Hardware vendor Harris, which licensed the Newton OS and other technology, seeks $17.2 million for alleged breach of contract.

    Apple Computer has been slapped with a lawsuit alleging that the company violated a licensing agreement when it discontinued its MessagePad handheld computer line and its Newton OS last year.

    Hardware vendor Harris Corporation filed suit in the Superior Court of Santa Clara, California, asking for at least $17,200,000 in restitution and damages for the alleged breach of contract.

    In 1996, Harris licensed the Newton OS as well as other technology underpinning the MessagePad 120 and 2000 handhelds to create a "ruggedized" Newton handheld of its own. Harris cut the deal on the assumption that Apple would continue to develop and support the Newton OS and other MessagePad technology, the suit says.

    But following the reinstatement of Steve Jobs as acting CEO in February, Apple abandoned the platform, frustrating its user and development community and leaving Harris unable to find any customers for its version of the device, Harris alleges.

    Harris' negotiations to sell its product to Ameritech and Telecom Italia fell through as a direct result of Apple's decision to back away from the platform. Apple's course of action breached the licensing agreement between the two companies, according to the complaint.

    "As a result of Apple's announcement, the marketability of Harris' Newton-based products disappeared over night," the suit says. "As a direct and proximate result of Apple's decision to discontinue its line of Newton-based products, Harris was precluded from consummating its prospective deals with Ameritech and Telecom Italia, and also was precluded from marketing Harris MessagePad 2000s to other potential customers."

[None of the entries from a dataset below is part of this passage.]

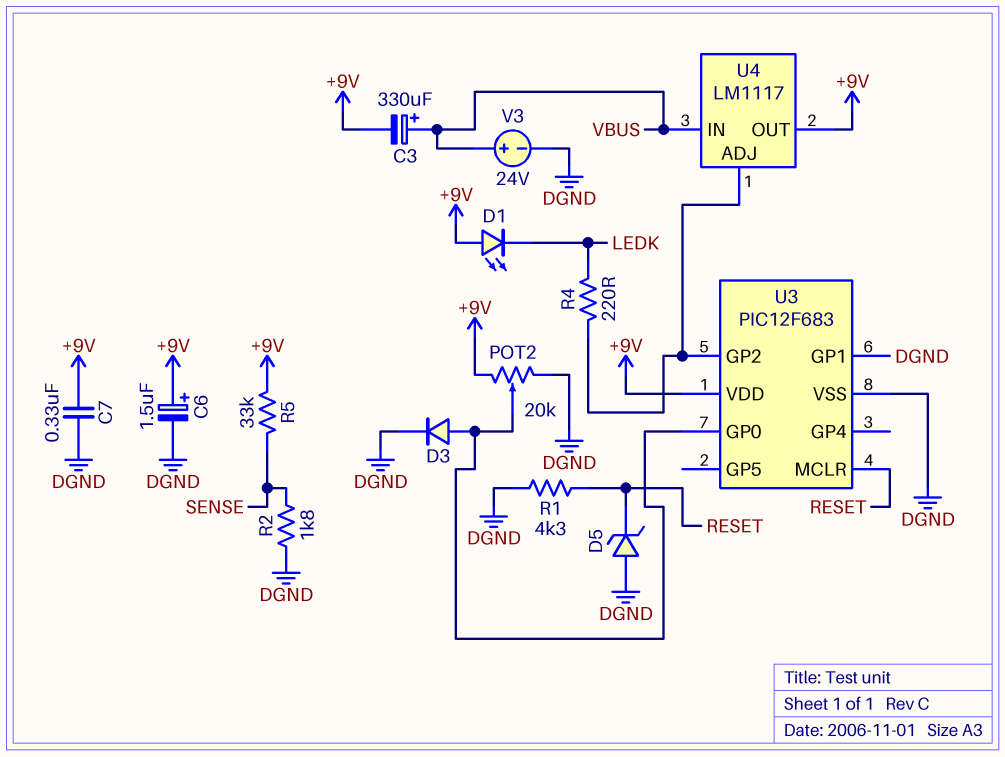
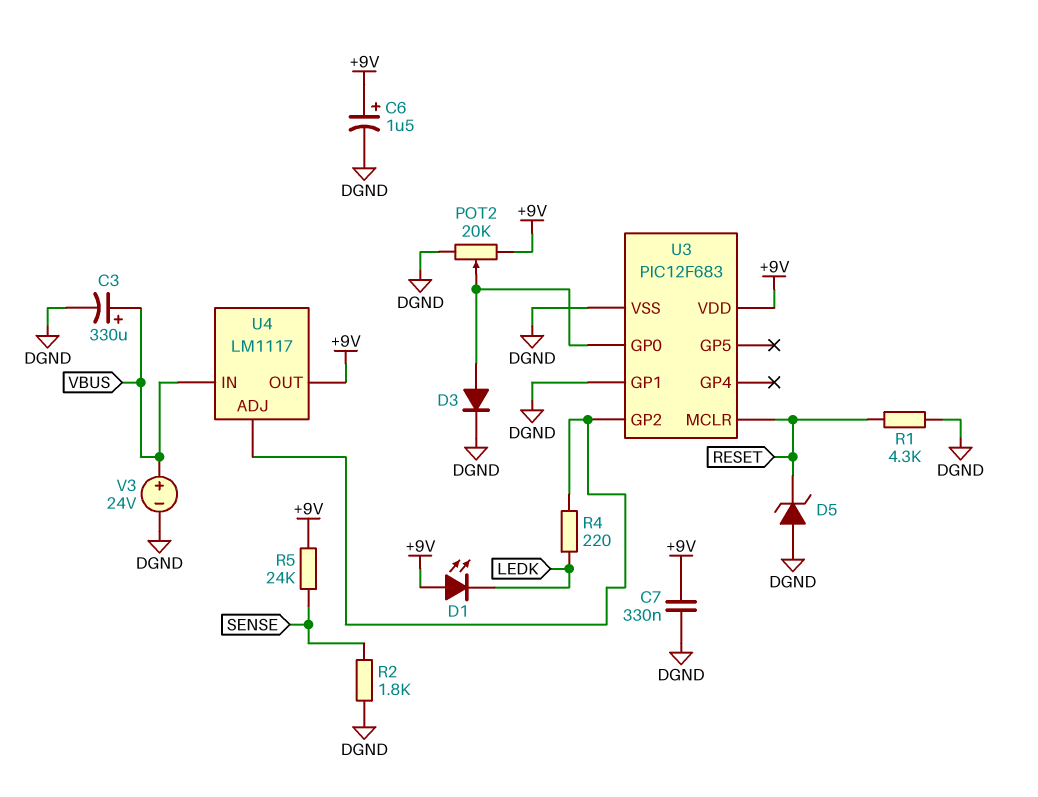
C3: 330uF (plus VBUS, minus +9V) -> 330uF (plus VBUS, minus DGND)
R5: 33k (+9V, SENSE) -> 24k (+9V, SENSE)

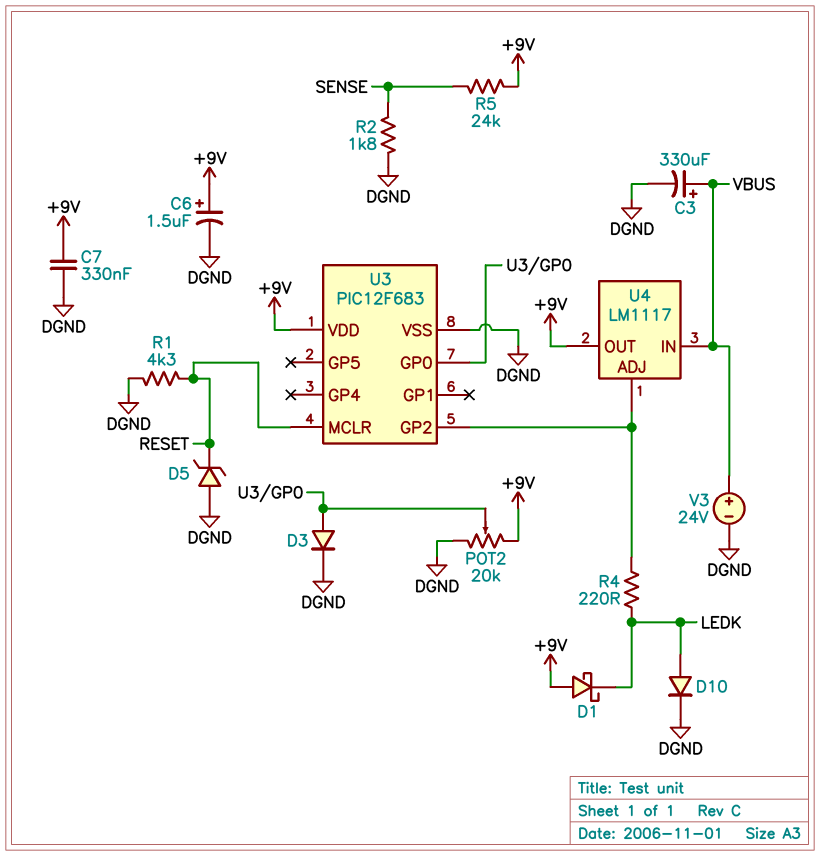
D1: LED (A +9V, K LEDK) -> schottky (A +9V, K LEDK)
D10: none -> diode (A LEDK, K DGND)
U3 pin GP1: DGND -> none

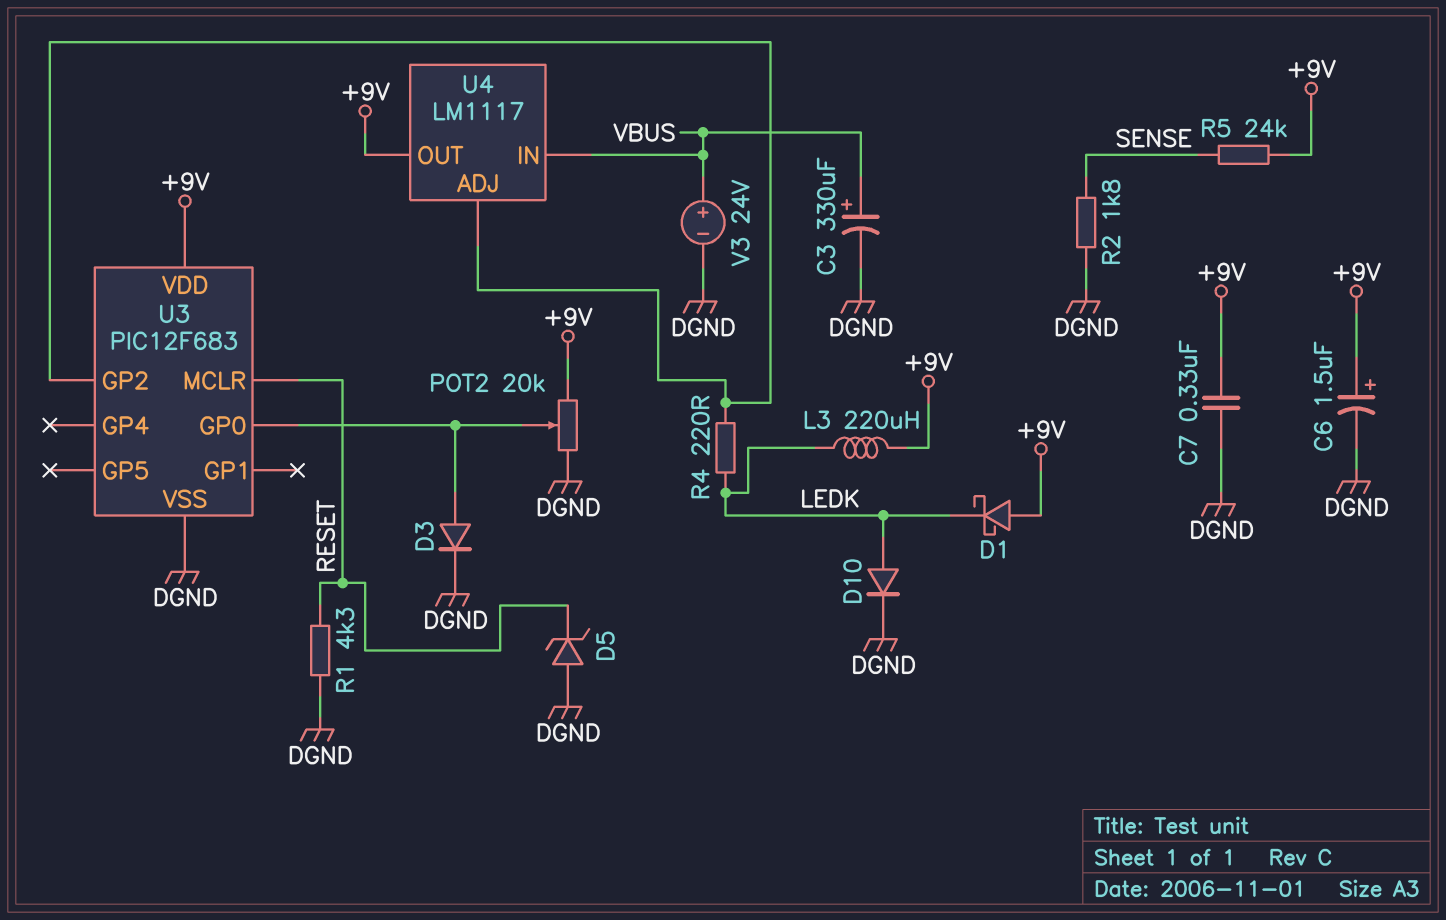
L3: none -> 220uH (+9V, LEDK)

    This type of bad news is unusual for Apple of late, which is currently coasting on the success of its recent earning announcement and strong sales of its iMac. Apple's current momentum may not be derailed so easily, analysts say.

    "It would be somewhat surprising if it was an enforceable agreement," said Daniel Kunstler, an analyst at JP Morgan, who doubted the suit would affect Apple's progress over the last year. "It does not strike me as a slam dunk for the plaintiff."

    Apple declined to comment on the merits of the suit or the specifics of the licensing arrangement.